70: What is the difference between remove(), pop(), and del? Ans: remove() deletes by value; pop() deletes by index; del deletes by index or slice.
71: How do you copy a list properly? Ans: list.copy(), slicing [:], or list().
72: What are namedtuples and when to use them? Ans: Lightweight immutable structures for readable, structured data.
73: How do you concatenate strings efficiently? Ans: Use join() or f-strings; avoid + in loops.
74: What are f-strings and how do they work? Ans: f"{var}" — evaluate expressions inside {}.
75: How do you split and join strings? Ans: split() → list; join() → string from list.
76: What are string methods you use frequently? Ans: strip(), replace(), split(), join(), lower(), upper(), find().
77: How do you handle multiline strings? Ans: Use triple quotes """...""" or implicit concatenation.
78: What is the difference between capitalize(), title(), and upper()? Ans: capitalize → first letter; title → each word; upper → all uppercase.
79: How do you check if a string starts/ends with a substring? Ans: startswith(), endswith().
80: What are regular expressions in Python? Ans: Patterns for matching/manipulating text using re.
81: How do you use re module for pattern matching? Ans: re.search(), re.match(), re.findall(), re.sub().
82: What are raw strings and why are they useful with regex? Ans: r"string" treats backslashes literally, reduces escape bugs.
83: How do you format numbers in strings? Ans: f"{num:.2f}" or format(num, ".2f").
84: What is the difference between sort() and sorted()? Ans: sort() modifies list; sorted() returns a new sorted list.
85: How do you implement a stack using lists? Ans: append() to push; pop() to pop.
86: How do you implement a queue using deque? Ans: Use collections.deque with append() and popleft().
87: What are the time complexities of common list operations? Ans: Append O(1); insert/delete middle O(n); lookup O(1).

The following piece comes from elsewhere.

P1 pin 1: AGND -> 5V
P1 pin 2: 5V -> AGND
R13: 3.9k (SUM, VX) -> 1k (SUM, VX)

88: How do you use bisect module for binary search? Ans: bisect_left(), bisect_right() to find insert positions in sorted lists.
89: What are dictionary views and how are they useful? Ans: keys(), values(), items() — dynamic, reflect changes in dict.

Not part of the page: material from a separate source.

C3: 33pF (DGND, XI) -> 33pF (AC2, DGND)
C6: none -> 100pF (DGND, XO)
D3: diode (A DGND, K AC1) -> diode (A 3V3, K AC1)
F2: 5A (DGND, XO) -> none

90: How do you invert a dictionary? Ans: {v: k for k, v in dict.items()}.
91: What are frozensets and when to use them? Ans: Immutable sets, usable as dictionary keys or set elements.

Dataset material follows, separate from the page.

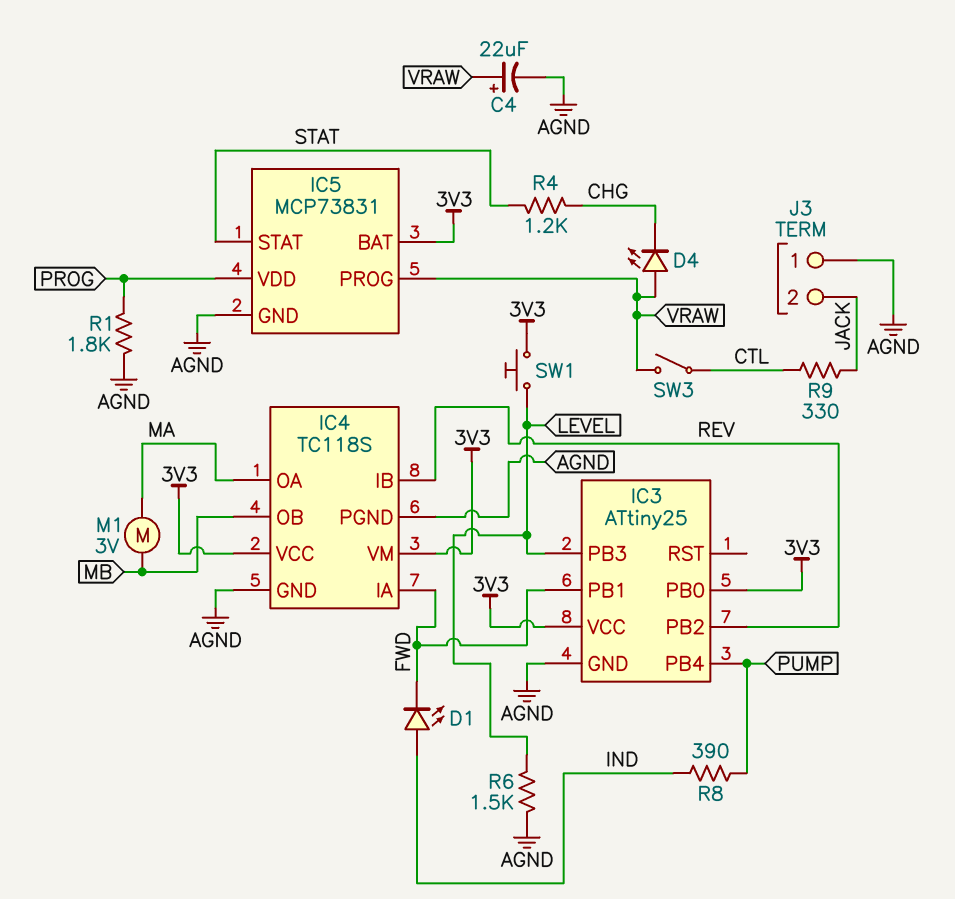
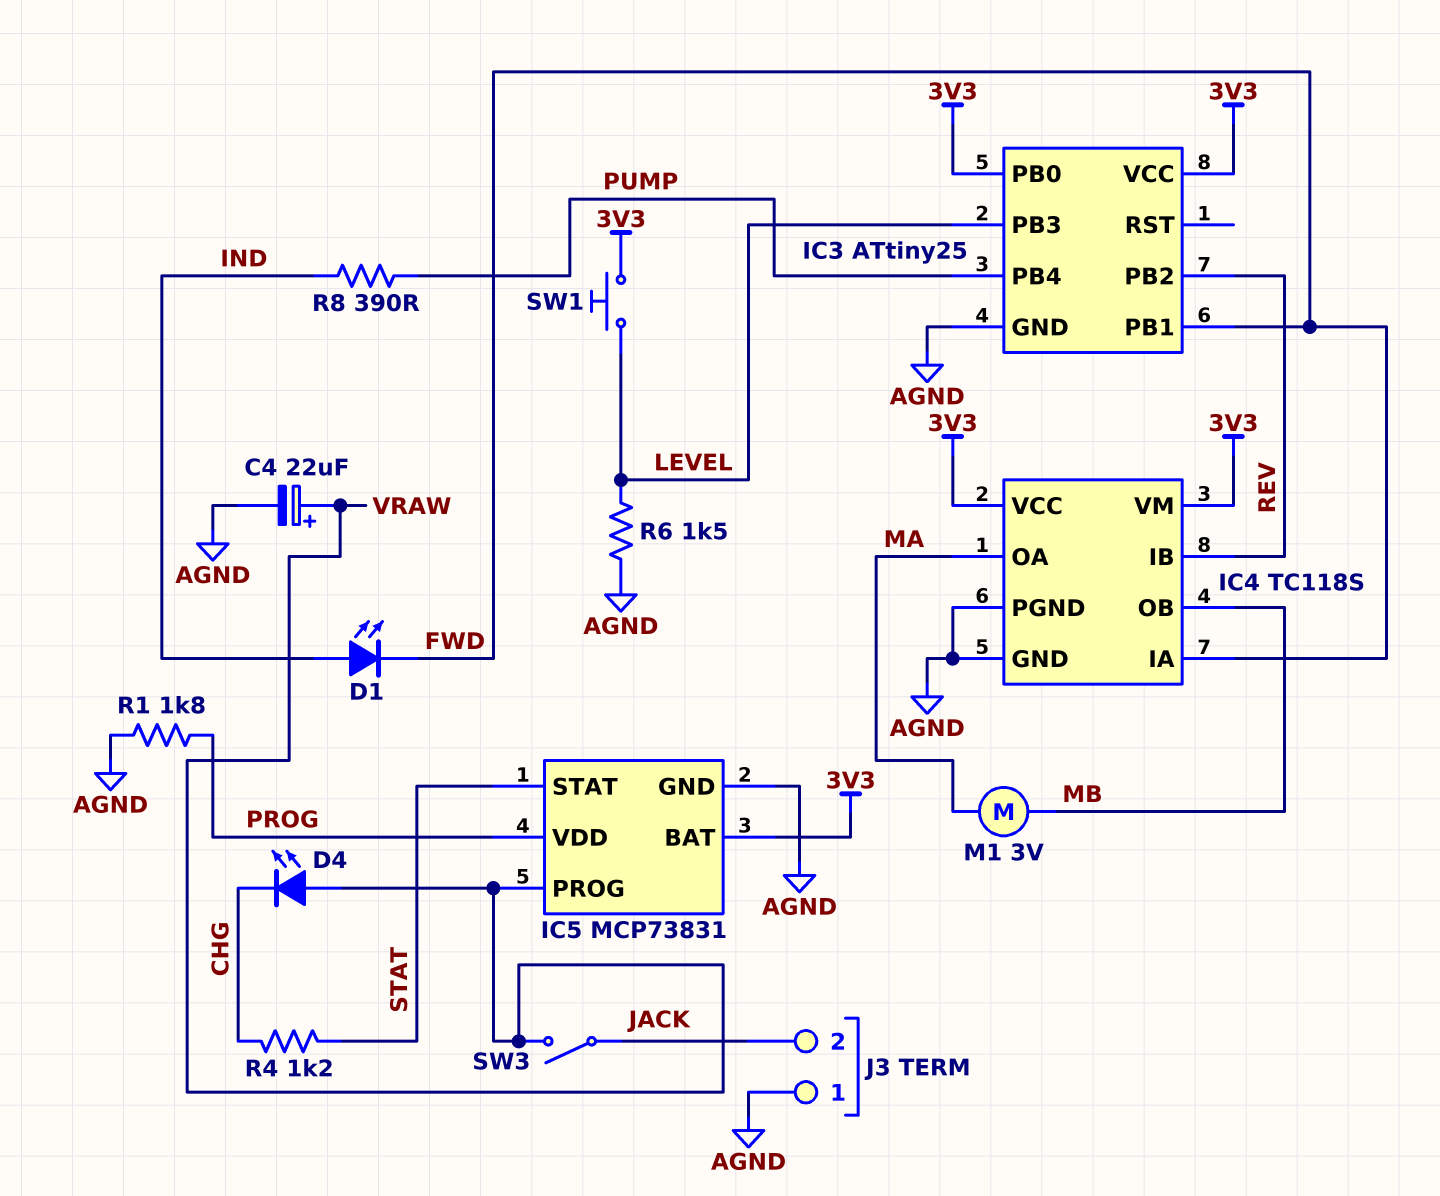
R9: 330 (CTL, JACK) -> none
SW3: switch (CTL, VRAW) -> switch (JACK, VRAW)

92: How do you compare two lists for equality? Ans: Use == which checks element-wise equality.
93: What is the difference between == and is for collections? Ans: == checks value; is checks identity.
94: How do you create a list of unique elements while preserving order? Ans: Use dict.fromkeys() or a seen-set loop.
95: What are some common string encoding issues? Ans: UnicodeDecodeError, UnicodeEncodeError, mixing bytes and str.
96: How do you handle Unicode strings properly? Ans: Use UTF-8 and avoid mixing bytes/str types.
97: What is the purpose of str.encode() and bytes.decode()? Ans: encode → str to bytes; decode → bytes to str.
98: How do you use collections.ChainMap? Ans: Combine multiple dicts for hierarchical lookup.
99: What are the advantages of tuples over lists? Ans: Faster, immutable, hashable, safer for constant data.
100: How do you use itertools for advanced iteration? Ans: chain(), combinations(), permutations(), product(), cycle(), etc.